During a hearing held at the STL headquarters, Prosecution trial lawyer Iain Morley told three judges and two alternate judges, that “there is an opportunity to assist Lebanese authorities to hearing from them as to what their powers are.”
“Your honors are invited to hear from them,” the lawyer said when he was inquired about a report by Lebanese General Prosecutor Saeed Mirza on the failure of Lebanese authorities to arrest the four Hizbullah members in accordance with an indictment and arrest warrants issued by the STL.
Mirza has said in his report that security forces had delivered arrest warrants to the last known addresses of Salim Ayyash, Mustafa Badreddine, Hussein Oneissi and Assad Sabra. But those efforts were deemed “not sufficient” by the STL president.
“It is not for the prosecution to speak on behalf of the Lebanese authorities on this issue,” Morley told the court.
Informed sources told Naharnet on Wednesday that STL Prosecutor Daniel Bellemare has hinted in a document he delivered to the tribunal about his intention to summon Lebanese officials and maybe party members to the court to question them on whether they are incapable of arresting the four suspects or they are refusing to do so.
Morley’s comments at the court seemed to be a confirmation of such intention.
The prosecution’s representative also asked judges on Friday for more time before starting with in absentia proceedings.
“If there are investigative steps, they should be given more time because we are dealing with four accused,” said Morley.
He noted that the four suspects are of different seniority within the group that perpetrated the attack. So, “it is possible that we would find one of them and somebody is going to get arrested.”
The STL sent arrest warrants for Ayyash, Badreddine, Oneissi and Sabra to Lebanese authorities on June 30, and Interpol issued a "red notice" in July, but so far Beirut has failed to arrest them.
“Just a little bit more time may have done the trick,” Morley told three judges and two alternate judges.
"A trial in absentia should be a last resort and not a first choice," Morley said.
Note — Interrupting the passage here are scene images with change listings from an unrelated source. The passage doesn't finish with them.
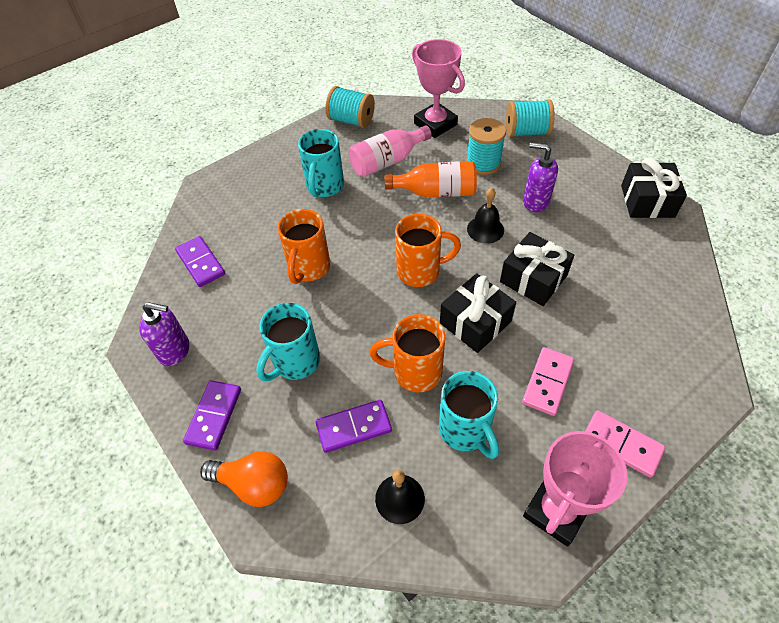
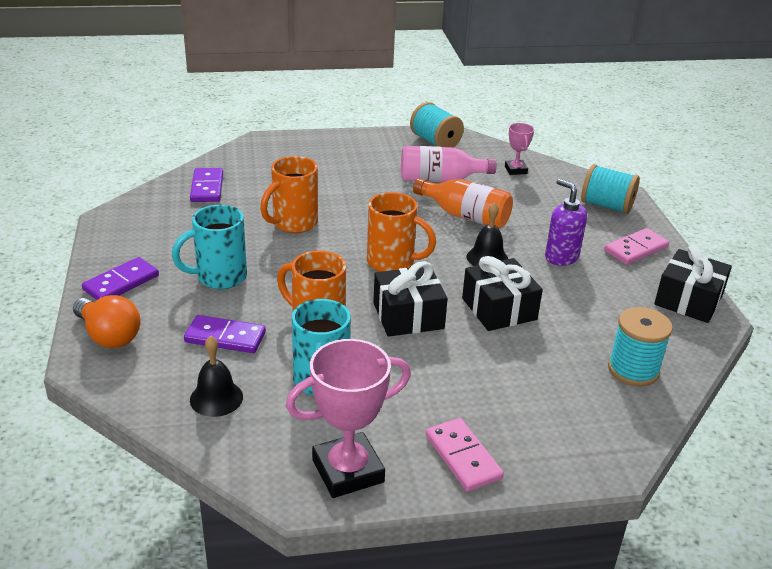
camera: 25 degrees right, 20 degrees down
(175, 351) = (132, 232): purple soap dispenser -> none
(324, 187) = (363, 177): turquoise mug -> none
(435, 124) = (515, 170): pink trophy -> pink trophy, size x0.52
(483, 163) = (535, 212): turquoise spool -> turquoise spool (633, 370)
(547, 382) = (435, 384): pink domino -> pink domino (636, 249)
He added that Lebanese authorities should explain to the court's judges "why there are no further reasonable steps which can be taken to locate and effect the arrests."
A five-month period is a very short timeframe to reach a definitive conclusion, Morley said.
He praised Lebanese authorities for "diligently and dutifully" trying to serve the arrest warrants, but he said that was "not the same thing necessarily as locating and arresting" the four Hizbullah members.
The tribunal said on Friday that the Trial Chamber will make a decision on in absentia trials in due course based on the oral submissions at the hearing, the written submissions that were filed by the Prosecution and Defense Office on November 2 and the filings from the Pre Trial judge.